A ship without a compass is lost, no matter how seaworthy. The tools we use to navigate "change" may vary and evolve. The key challenge for anyone in life or business is to have a firm understanding of what their primary objectives/values are (they may change too). Too often, businesses let the 'urgency' of change management (theories and practices) undermine the 'criticality' of purpose.
You are compressing a lot in a very short question. I think that there should be a lot to discuss. So let me try an initial suggestion:
It is probably relevant to accept as an axiom that change is a process. We may think of a differential equation. Most simply, we have an initial condition that can be fixed as a starting point for the process that the differential equation describes (its trajectory or solution). Yet, even this simple view implies a change from the past (namely, the initial condition should be studied in more detail and not assumed away). If we worry about the effect of varying initial conditions, a good starting point is to think of delayed differential equations. But, we might ask, where is “volatility” in all of this? There is none: we are using deterministic differential equations: everything that the differential equations model is known with certainty!
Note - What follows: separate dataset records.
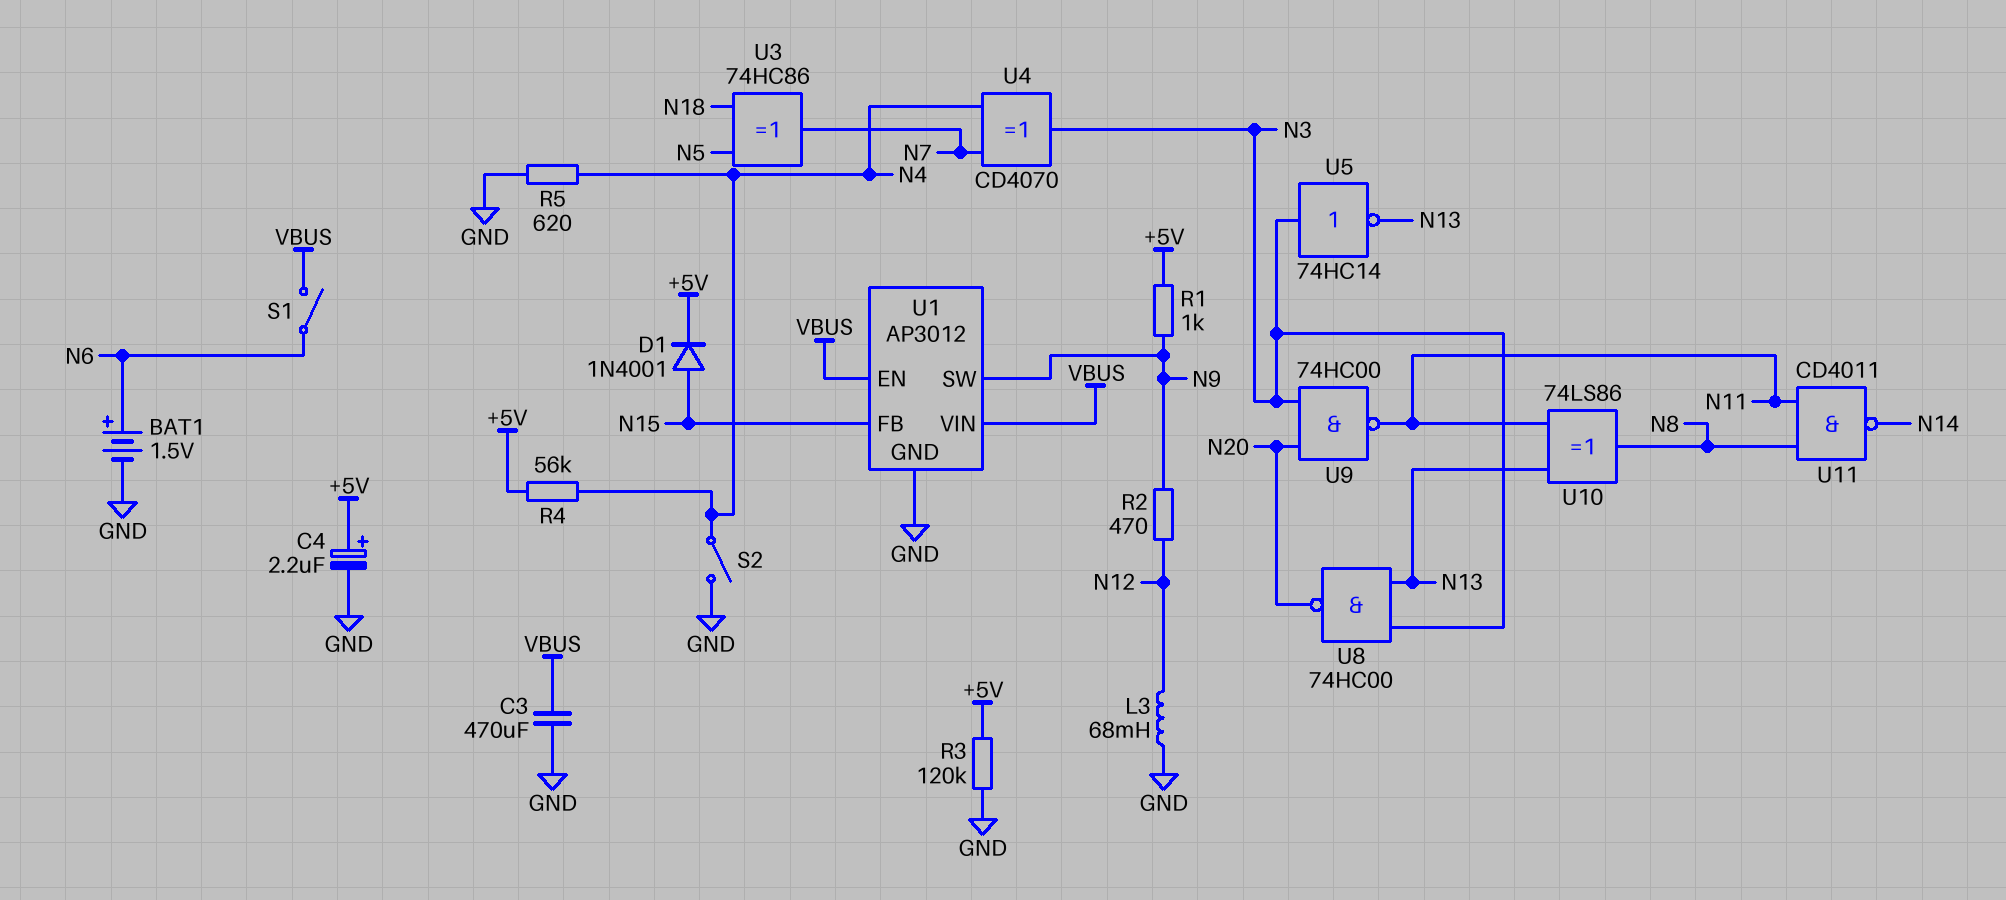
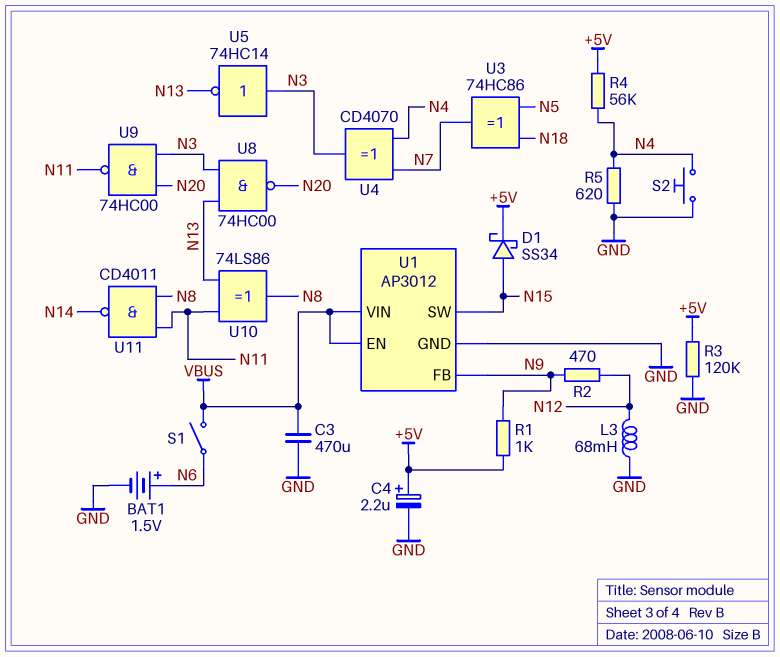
D1: diode 1N4001 (A N15, K +5V) -> schottky SS34 (A N15, K +5V)
S2: switch (GND, N4) -> button (GND, N4)
U1 pin FB: N15 -> N9
U1 pin SW: N9 -> N15

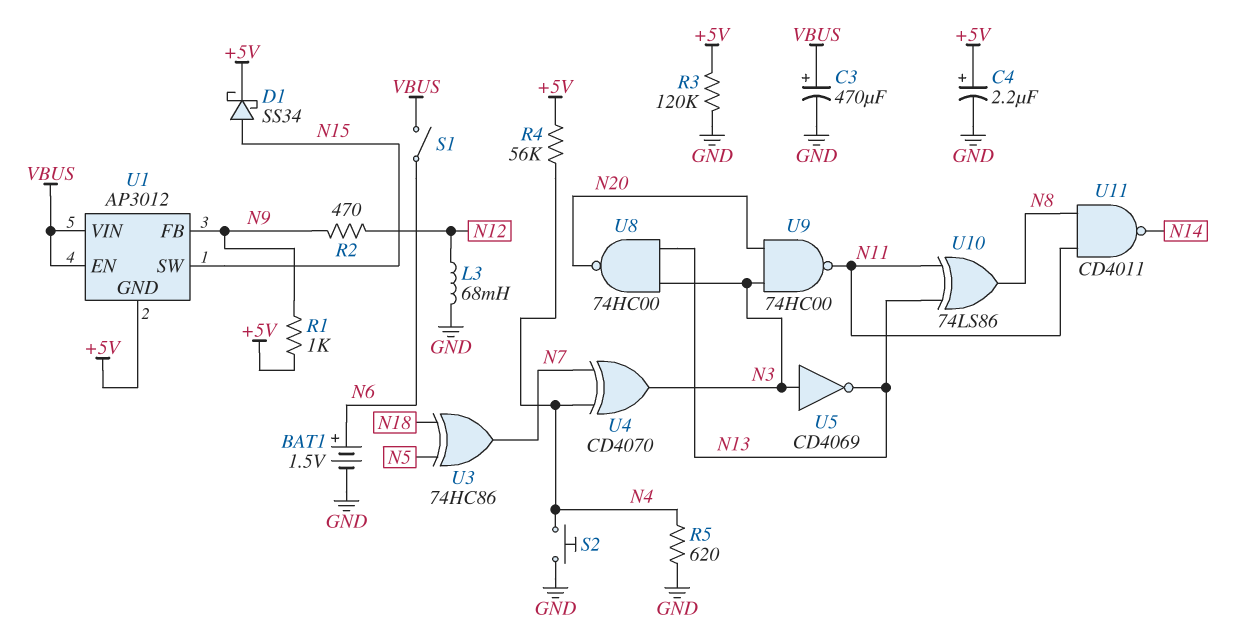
C3: 470uF (GND, VBUS) -> 470uF (plus VBUS, minus GND)
U1 pin GND: GND -> +5V
U5: NOT 74HC14 (in N3, out N13) -> NOT CD4069 (in N3, out N13)

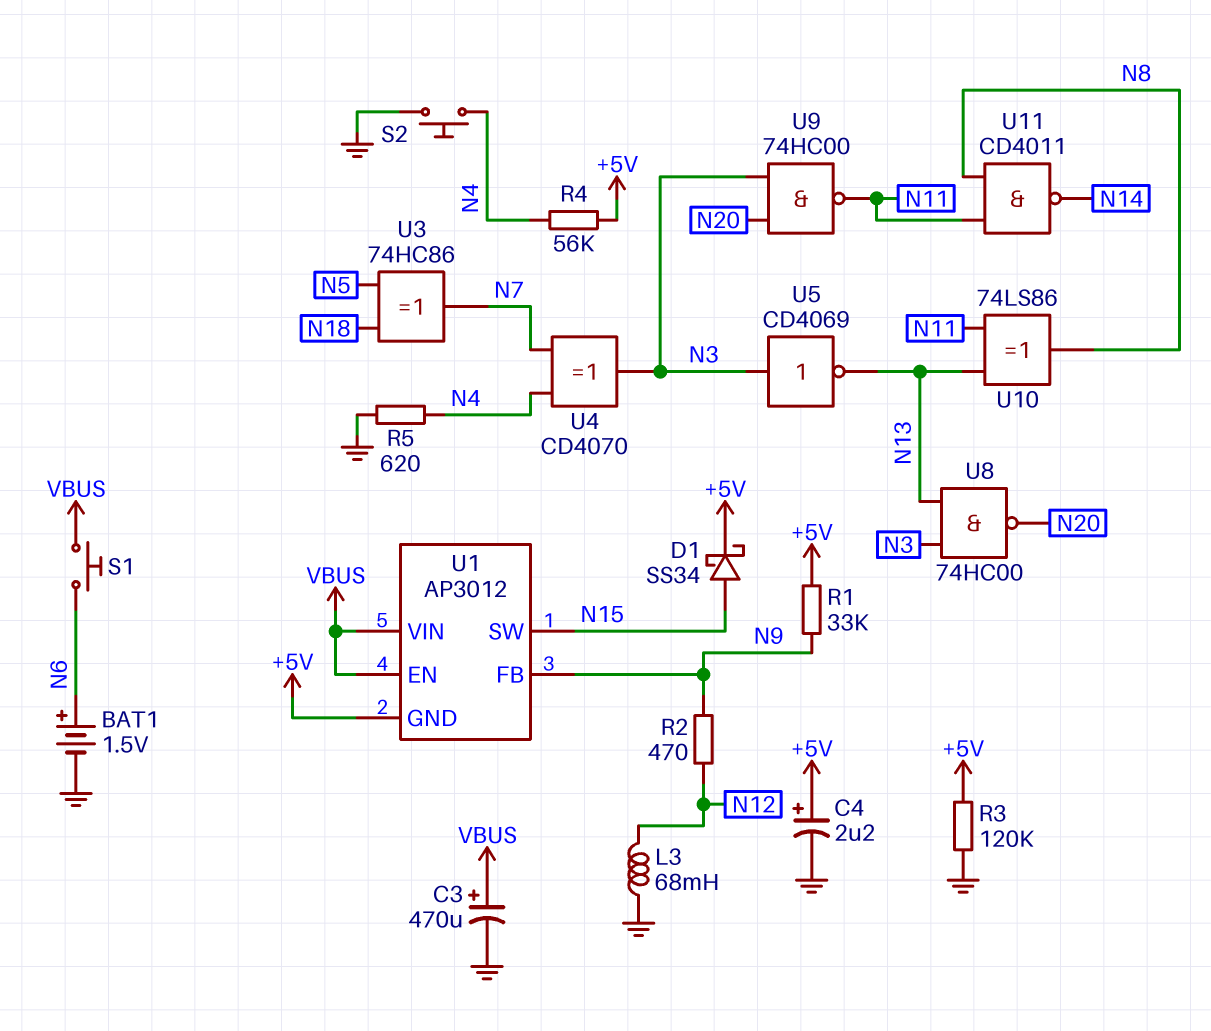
R1: 1k (+5V, N9) -> 33k (+5V, N9)
S1: switch (N6, VBUS) -> button (N6, VBUS)

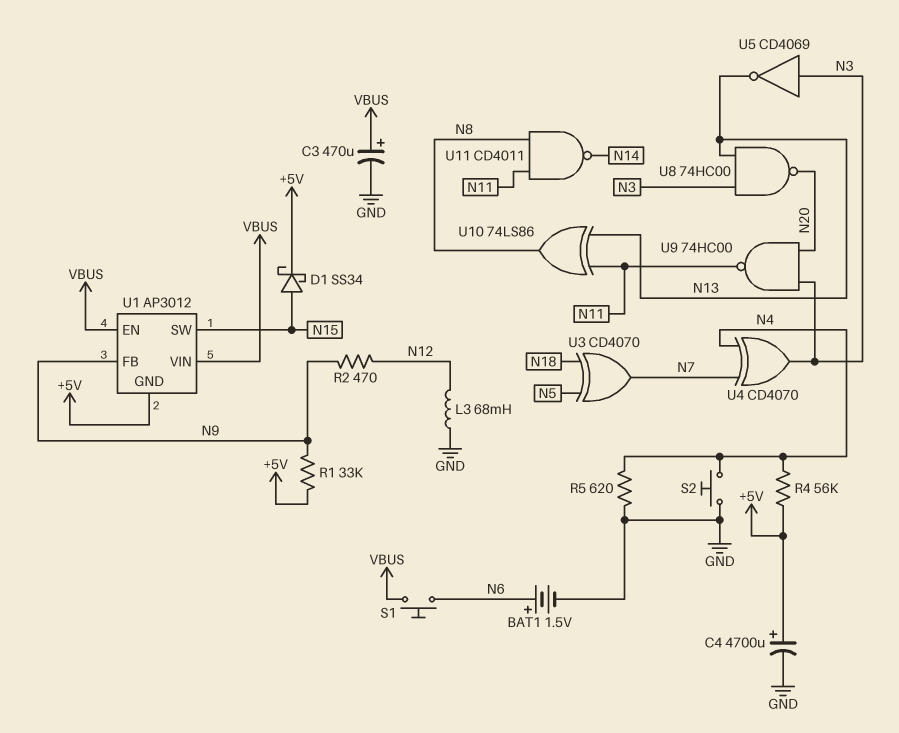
C4: 2.2uF (plus +5V, minus GND) -> 4700uF (plus +5V, minus GND)
R3: 120k (+5V, GND) -> none
U3: XOR 74HC86 (in N5, in N18, out N7) -> XOR CD4070 (in N5, in N18, out N7)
And so we can move to stochastic differential equation: volatility becomes variability of the probabilistic kind. Distributions are explicitly taken into account and so we are more consistent with “change” that now seems a natural aspect of the model and is dealt with as trend and diffusion.
We can now turn to “uncertainty” as such, moving away from the narrow confines of the probabilistic world. We need to start thinking of fuzziness, vagueness, possibilities, and so on. It pays to begin by taking smalls steps and follow Zadeh, Dempster and Shafer all the way to I. Balboa and many others. “Uncertainty” is not so simple to deal with and requires a scan across complicated literature, before proceeding.
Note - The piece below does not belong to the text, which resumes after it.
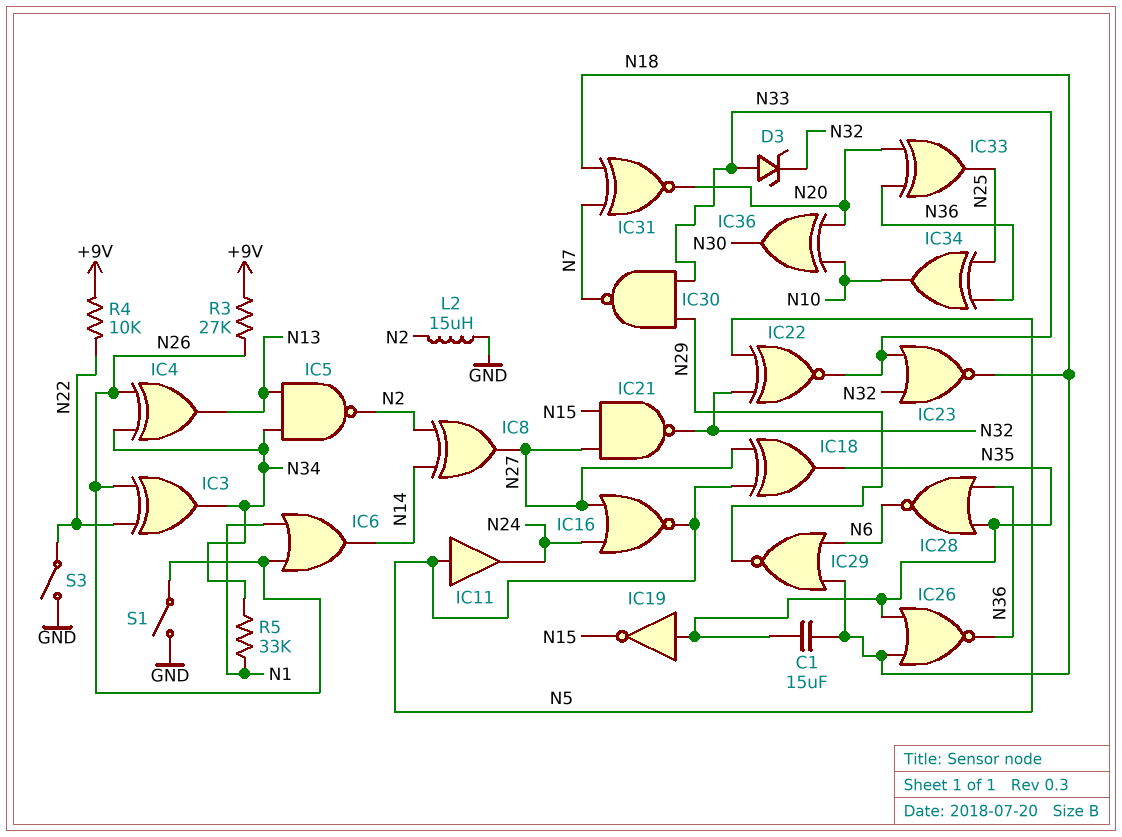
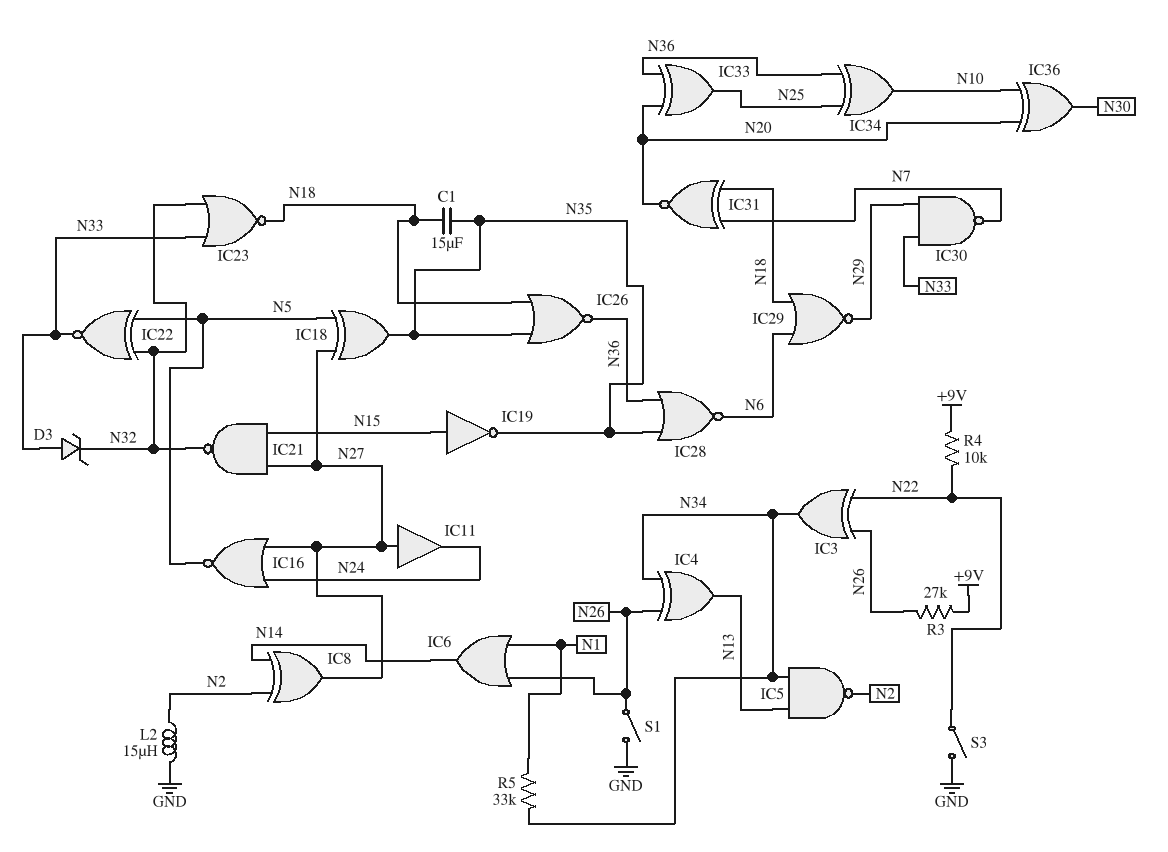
IC11: buffer (in N5, out N24) -> buffer (in N27, out N24)
IC19: NOT (in N35, out N15) -> NOT (in N15, out N35)

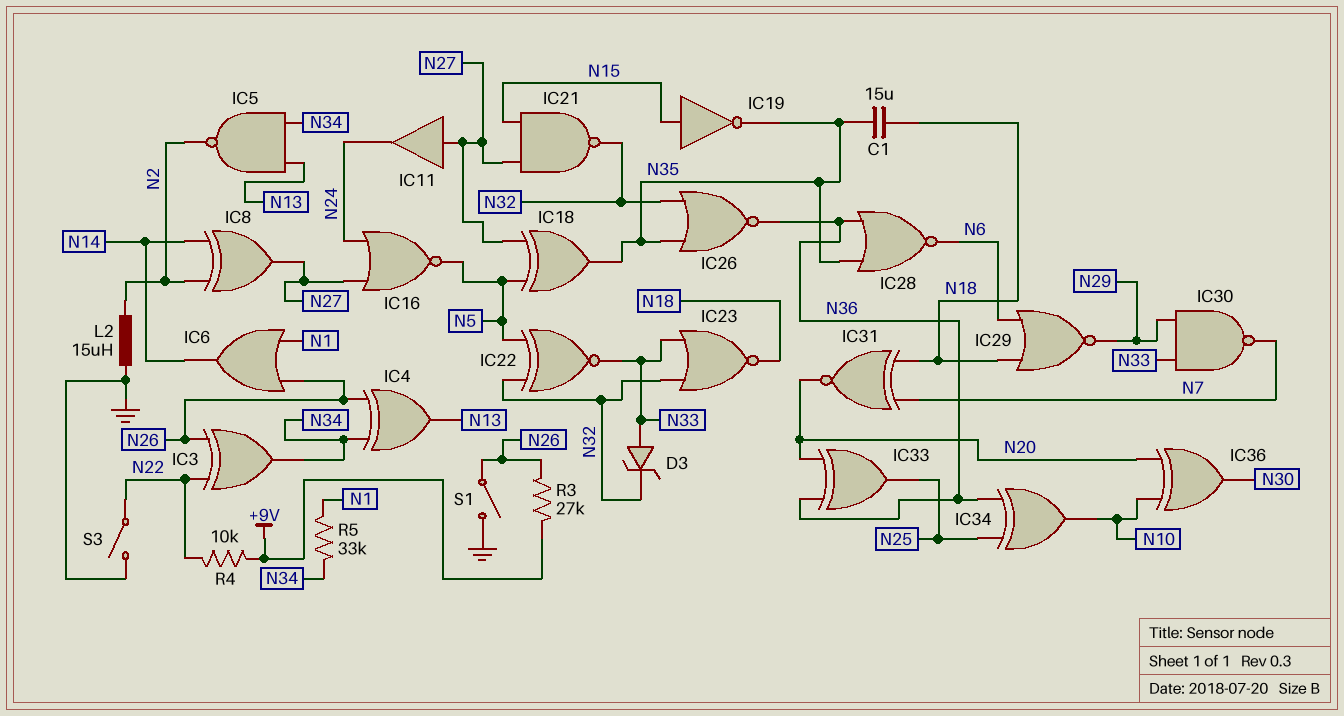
IC26: NOR (in N18, in N35, out N36) -> NOR (in N32, in N35, out N36)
The same can be said of “complexity”. We have computational complexity, physical complexity, information complexity, and so on. Again, combinatorial aspects are one example of computational complexity; fluid mechanics is another (e.g., Navier-Stokes equations). Entropy of information becomes very useful when dealing with the information content of flat (uniform) distributions; Gibbs distribution is also important to start with for both probabilistic and physical (thermodynamics) aspects. We may start with Nicolis and Prygogine for scanning the (mostly physical) domain of complexity, as well as Chatlin for a more theoretical discussion.
Finally: now to “ambiguity”. We go from language (using a dictionary) definitions to decision theory (see Ellsberg, Machina, Quiggin, Schmeidler, Marinacci, Ghirardato, Nau ,and many others) for more theoretical and practical discussions.
I hope that this brief amplification of your issue helps.
Focusing on technical and professional education, giving up luxuries, and working on the correct balance between income and spending, and it can be said that a good relationship with good family and friends has an important role, and paying attention to everything that contributes to enhancing your health.
Great comments. I am reminded that "the more something changes the more nothing changes."
I prefer to set the stage for VUCA formally so that I have a common understanding. from which I can go on, avoid ambiguity and its effects on reasoning about future change, and deal with the effect of uncertainty on predicting changes.
I agree with all of the comments and expressed feeling about changes and how to face them.